I’ve mentioned the book Graceling by Kristin Cashore before. It was a favorite of mine in high school, and when I reread it in college, I still really enjoyed it. In March of 2020, I longed for something familiar and picked it up once more. I found that I still loved it, in so many ways. And I finally decided to read the sequels.
Now, “sequels” is a pretty loose term here. The second book that was released takes place some 50 years before the first book, with an entirely new cast of characters. The third book is set eight years after the first, with some new faces but mostly familiar ones. I didn’t read the sequels in high school because I was being petty over the fact that my favorite characters weren’t in two, and if I didn’t read two, what business did I have reading three?
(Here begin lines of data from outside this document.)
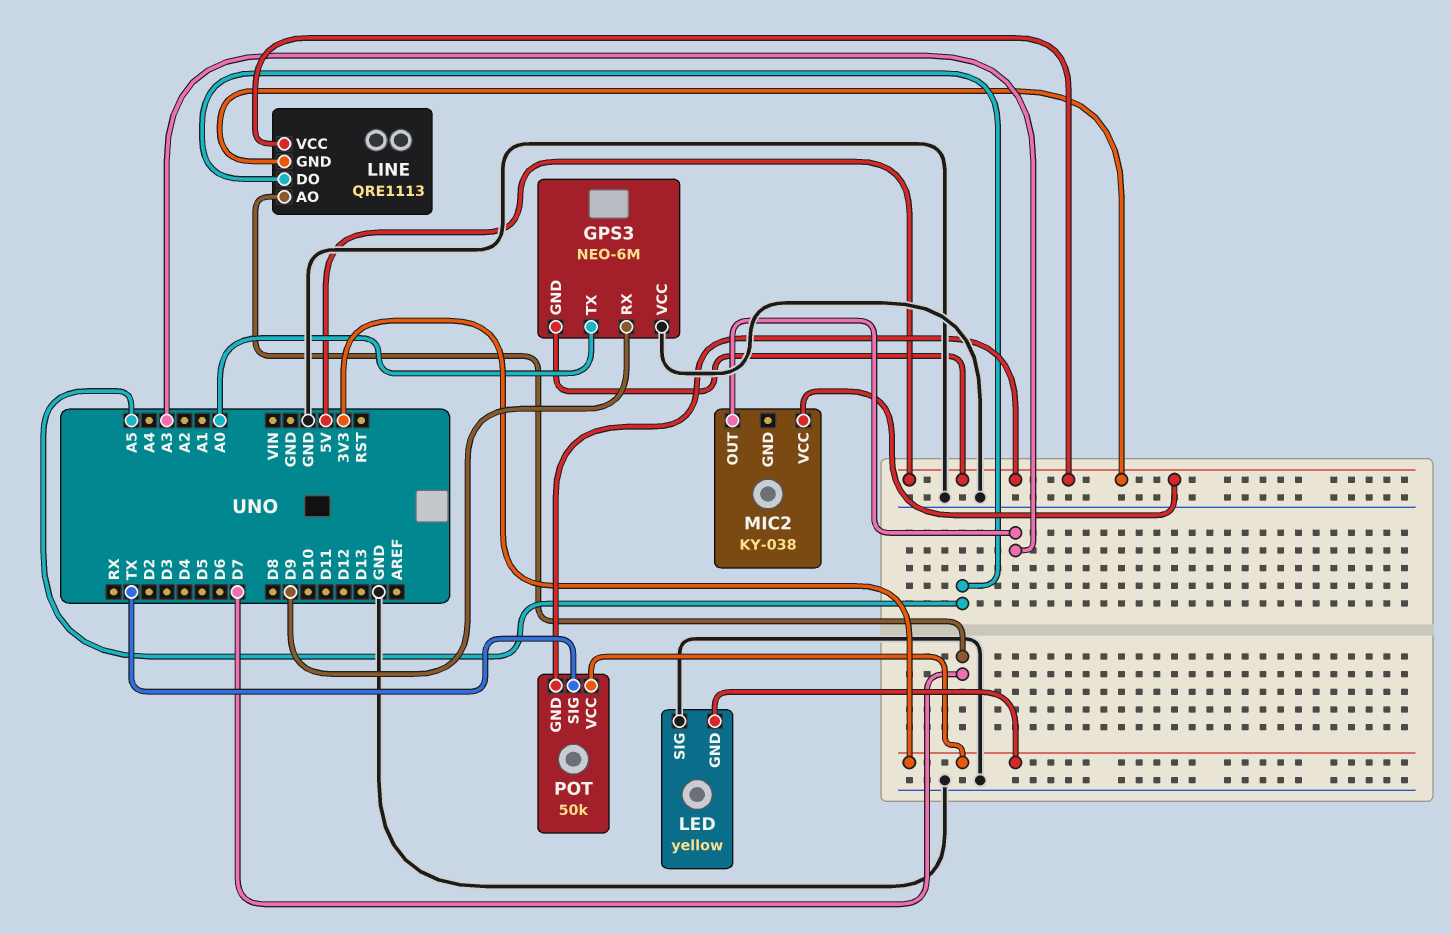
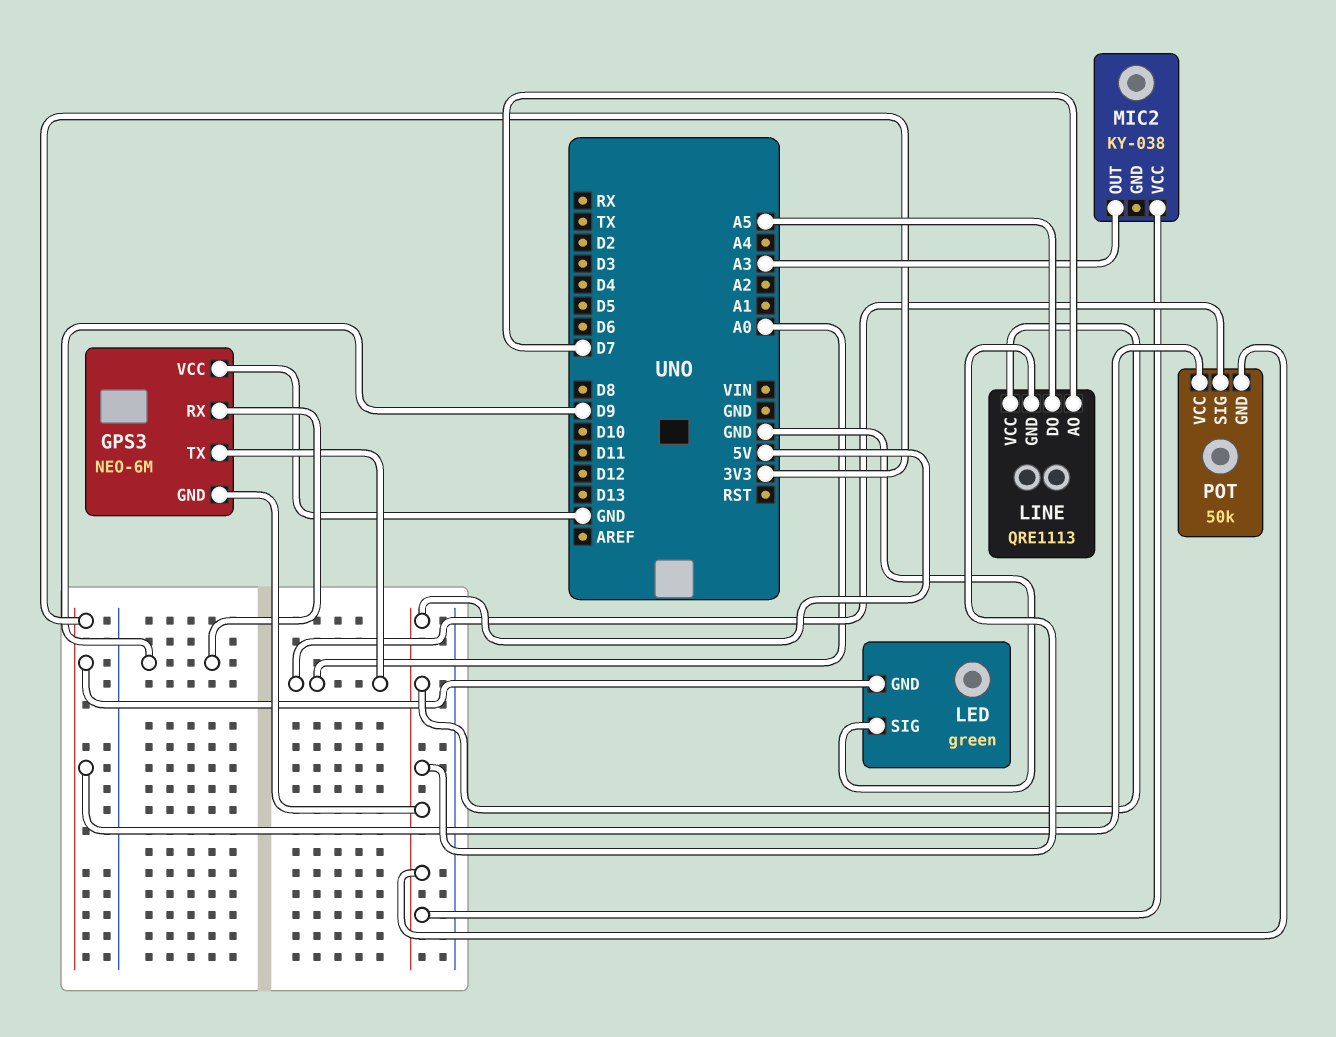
LED: yellow -> green
POT pin SIG: TX -> A0

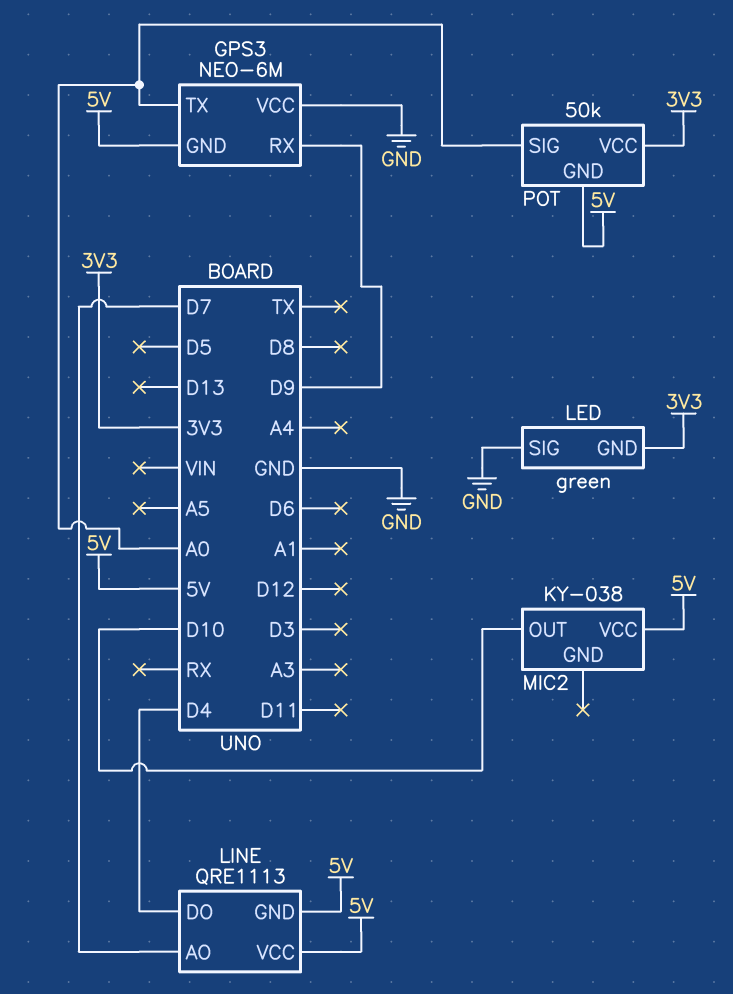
LINE pin DO: A5 -> D4
MIC2 pin OUT: A3 -> D10

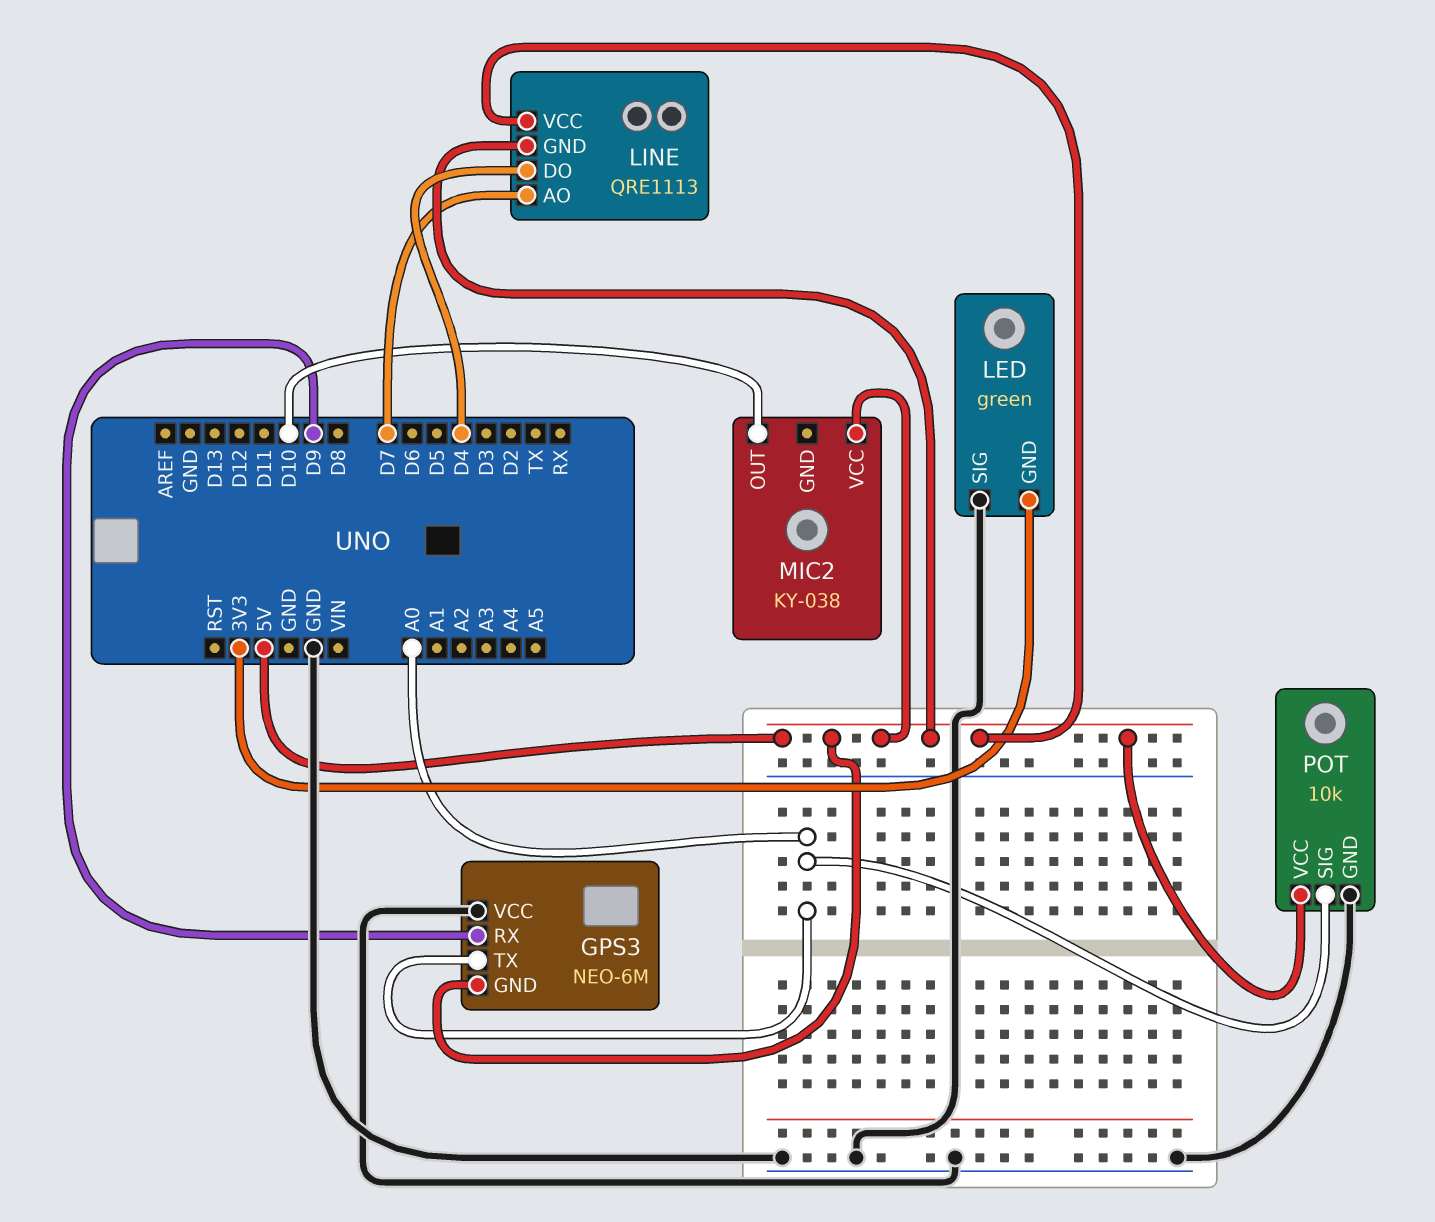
POT: 50k -> 10k
POT pin GND: 5V -> GND
POT pin VCC: 3V3 -> 5V

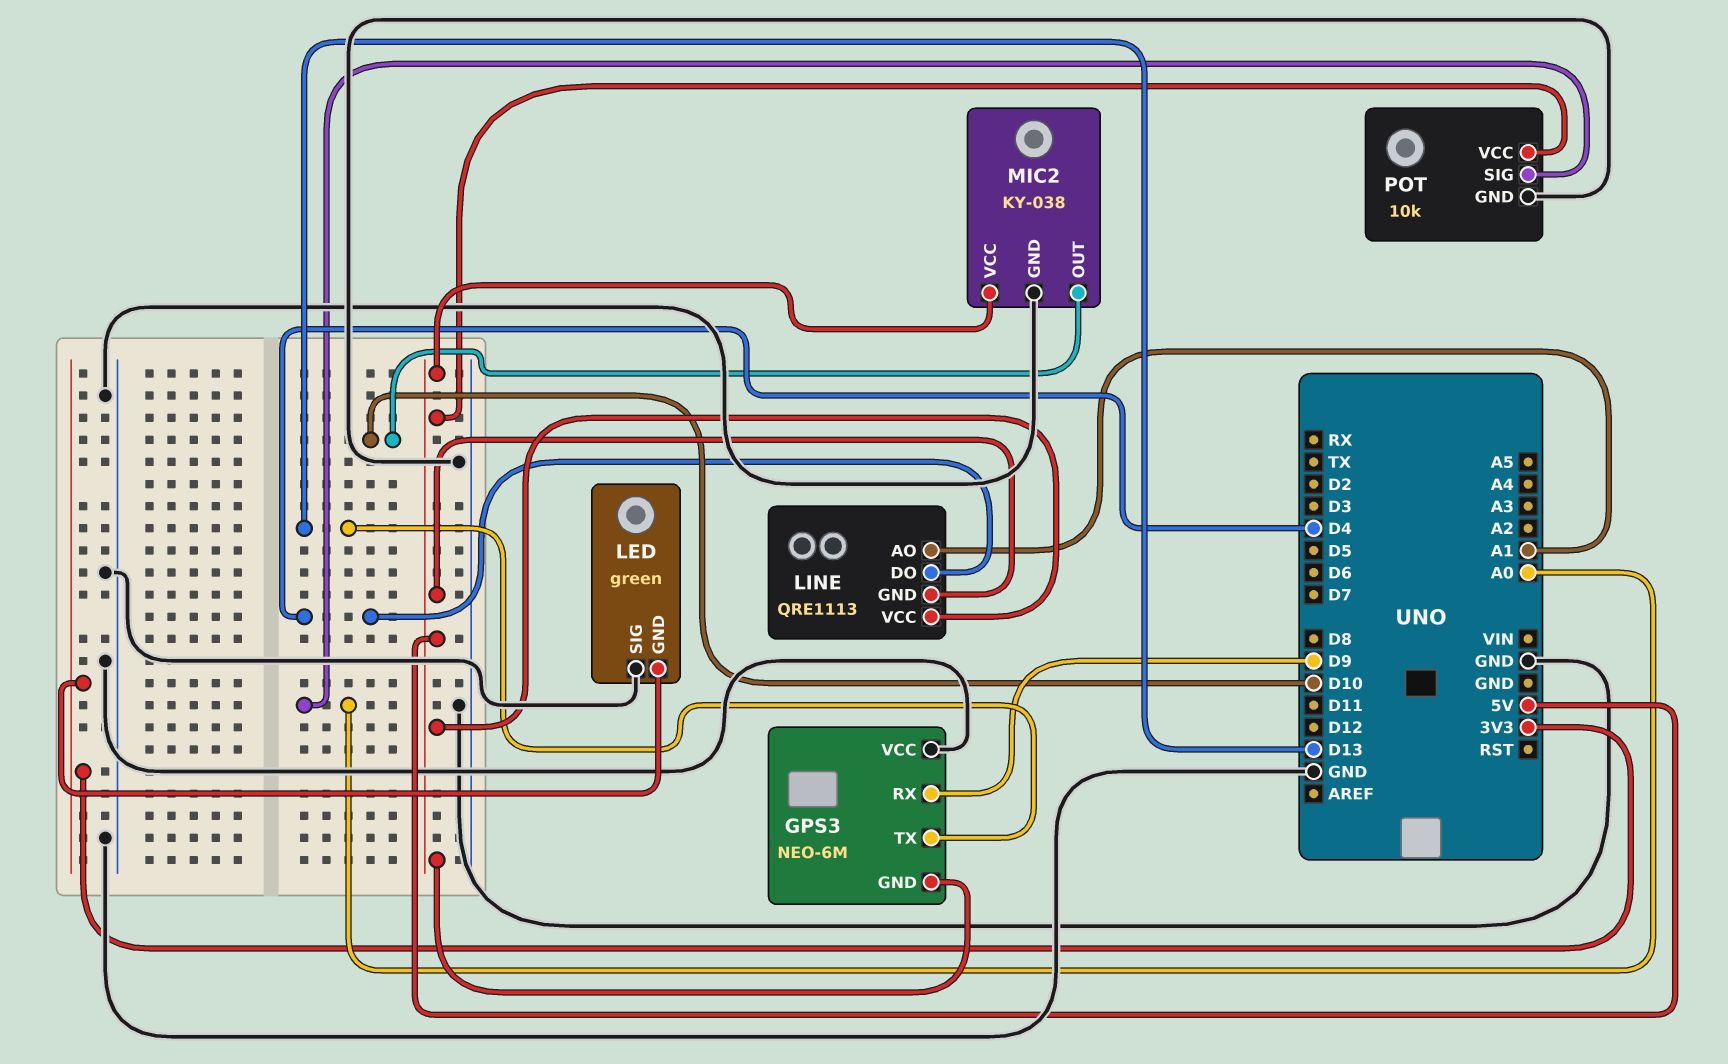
GPS3 pin TX: A0 -> D13
LINE pin AO: D7 -> A1
MIC2 pin GND: none -> GND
I read a lot of ebooks, and I check most of them out from the library, because as much as I would love to spend all my money on books, I have to pay bills. Both Fire (book 2) and Bitterblue (book 3) were immediately available from the library, so I read the whole trilogy straight through. I really wish I hadn’t been so petty in high school, because I thoroughly enjoyed both follow-ups. I wanted more! But Bitterblue released in 2012, so I didn’t let myself hold out hope.
And then Cashore announced book four, Winterkeep, that summer.
I read Winterkeep in February and loved it. It was a winner to me. Sometimes it just takes nine years to find the right follow up.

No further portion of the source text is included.